[Tommies] John Thompson and David's fishing post

Virginia Thomson-Baldwin vbaldwin1 at mac.com
Sun Feb 22 22:48:28 EST 2009


I've been reading the e-mails, waiting for an opportunity to make a  
comparison and this seems as good a time as any.

"Maurice Thomson was a man of great business enterprise and much  
interested in public affairs. He established a fishing station in New  
England, erected sugar works in Barbadoes and was Governor of the  
East India Company in the reign of Charles the First."

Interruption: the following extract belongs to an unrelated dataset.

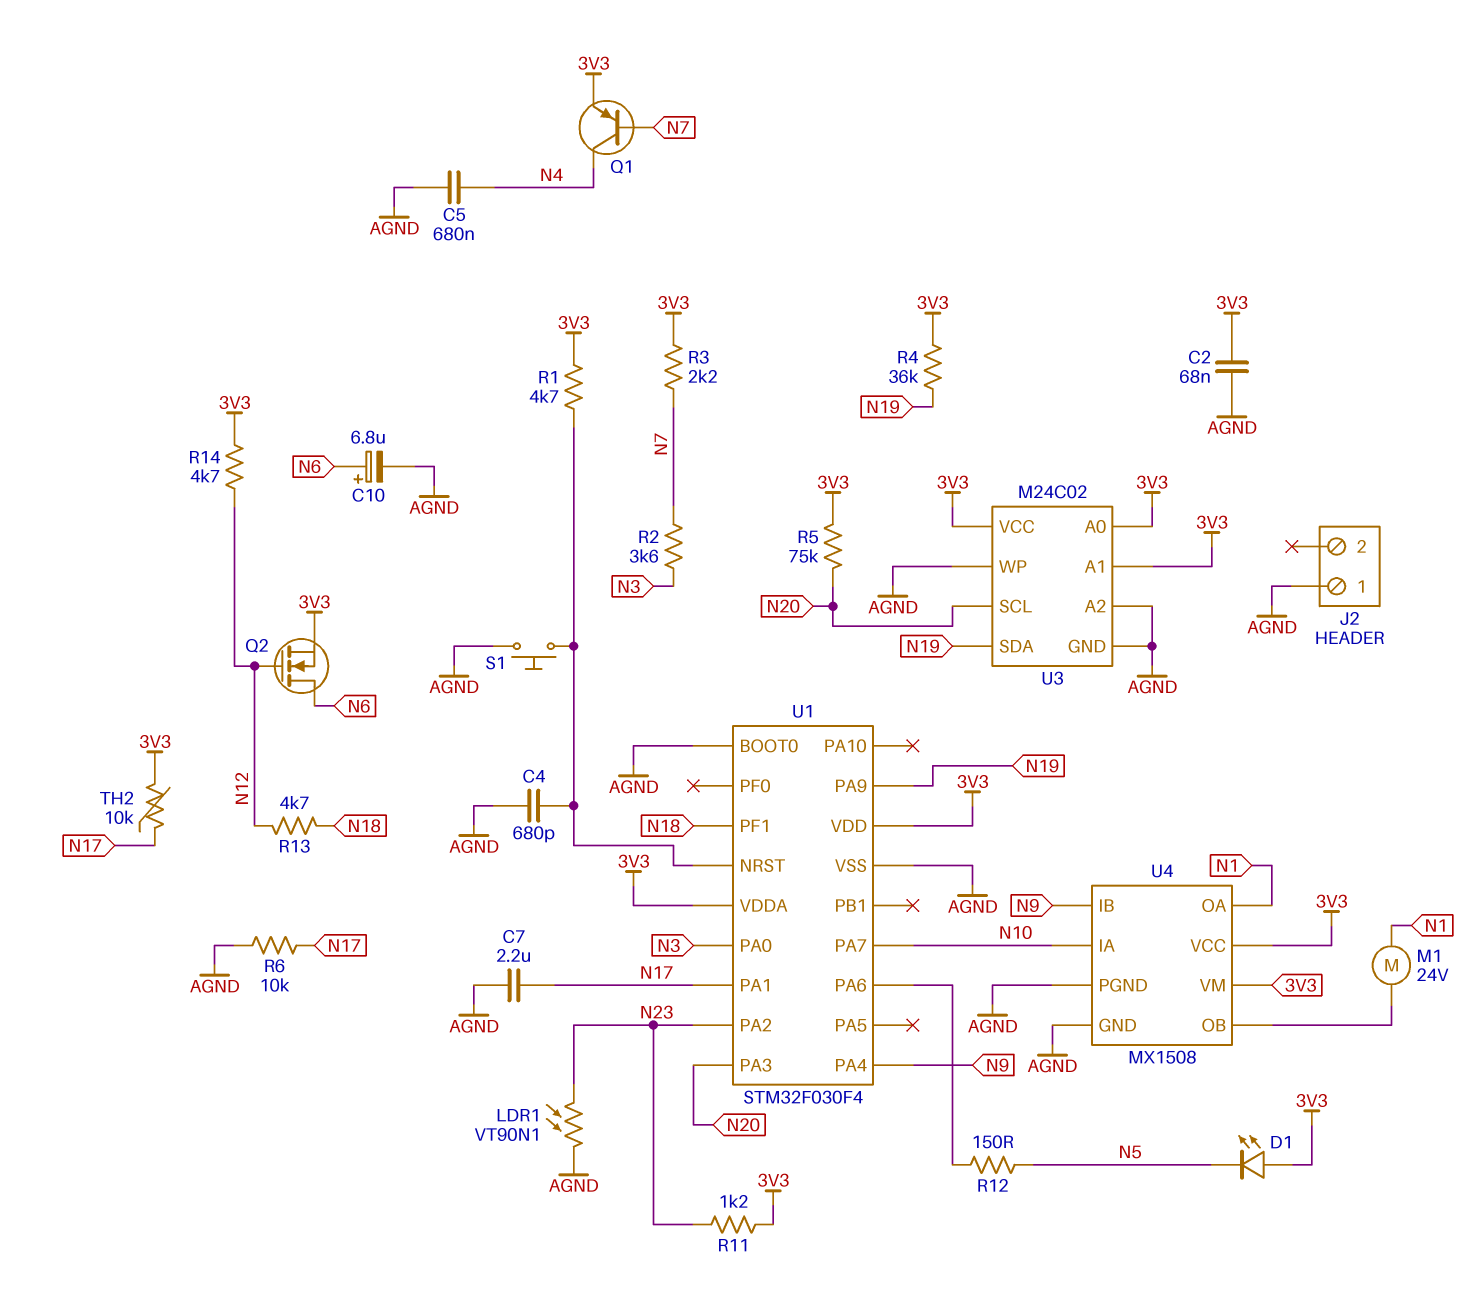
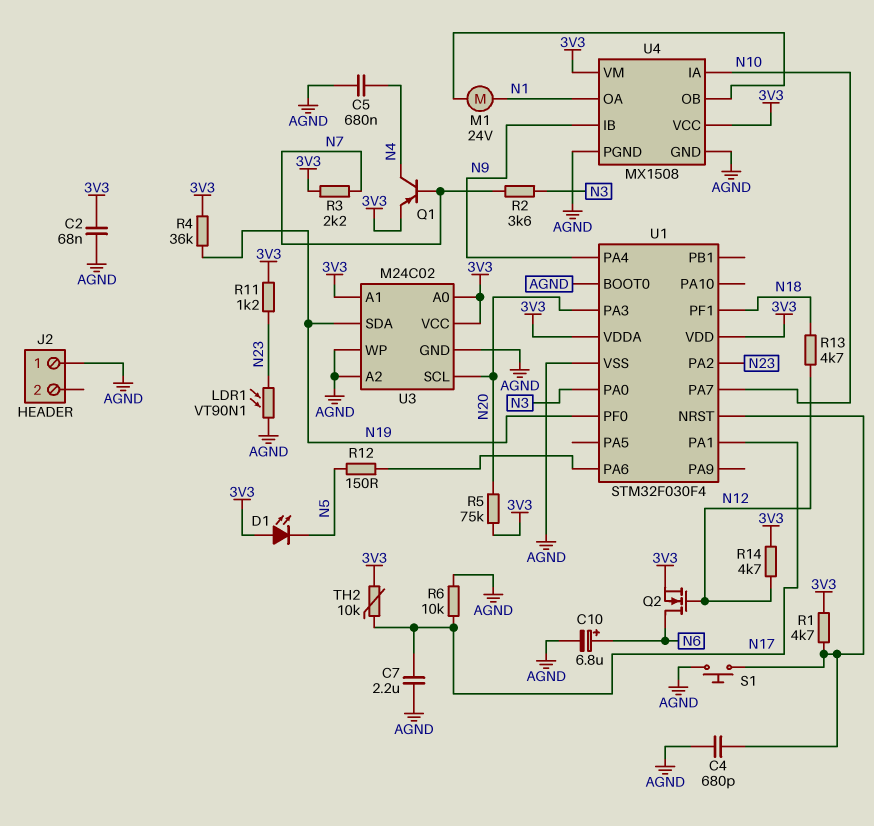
U1 pin PA9: N19 -> none
U1 pin PF0: none -> N19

http://www.danbyrnes.com.au/business/business9.html

How colonisation provoked the transportation of offenders:

In 1620, Sir Thomas Smith (Smythe?) had been allowed to ship 20  
people to the Somers Islands (Bermuda). (Within a few decades, the  
term "being Babadosed" came to mean being kidnapped to work on  
Barbados. Long later, the term was "Shanghaied"). By the 1640s, many  
younger people on Barbados had arrived after being kidnapped. Later,  
other new inhabitants included London thieves and whores, Scottish  
and Irish soldiers captured in Cromwell's campaigns. Cromwell did  
much to encourage the transportation of people deemed undesirable,  
but not before certain trends had earlier been set by the second Earl  
of Warwick, his associates, and those who answered to them. Between  
1623-1624 the newly-organised Dorchester Company was granted  
permission by the Council of New England to fish and trade. By 1626  
the company - with some members prominent Puritans - had established  
a settlement at Salem, promoting the idea of a Bible Commonwealth.
(By 1629, the Massachusetts Bay Company was formed with a charter  
from the Crown. Some Levant Company men investing in Massachusetts  
Bay Colony included Francis Flyer, Matthew Craddock, Samuel Vassall,  
Nathan Wright, men already active in America trade. It is difficult  
not to see them co-operating with "the Rich faction". The  
Massachusetts Bay Company members were merchants, some fishing men of  
the Dorchester Company, some London merchants and some Puritan  
gentry. [In 1630, some seventeen English ships sailed for  
Massachusetts, with 1000 persons plus provisions and animal stock].)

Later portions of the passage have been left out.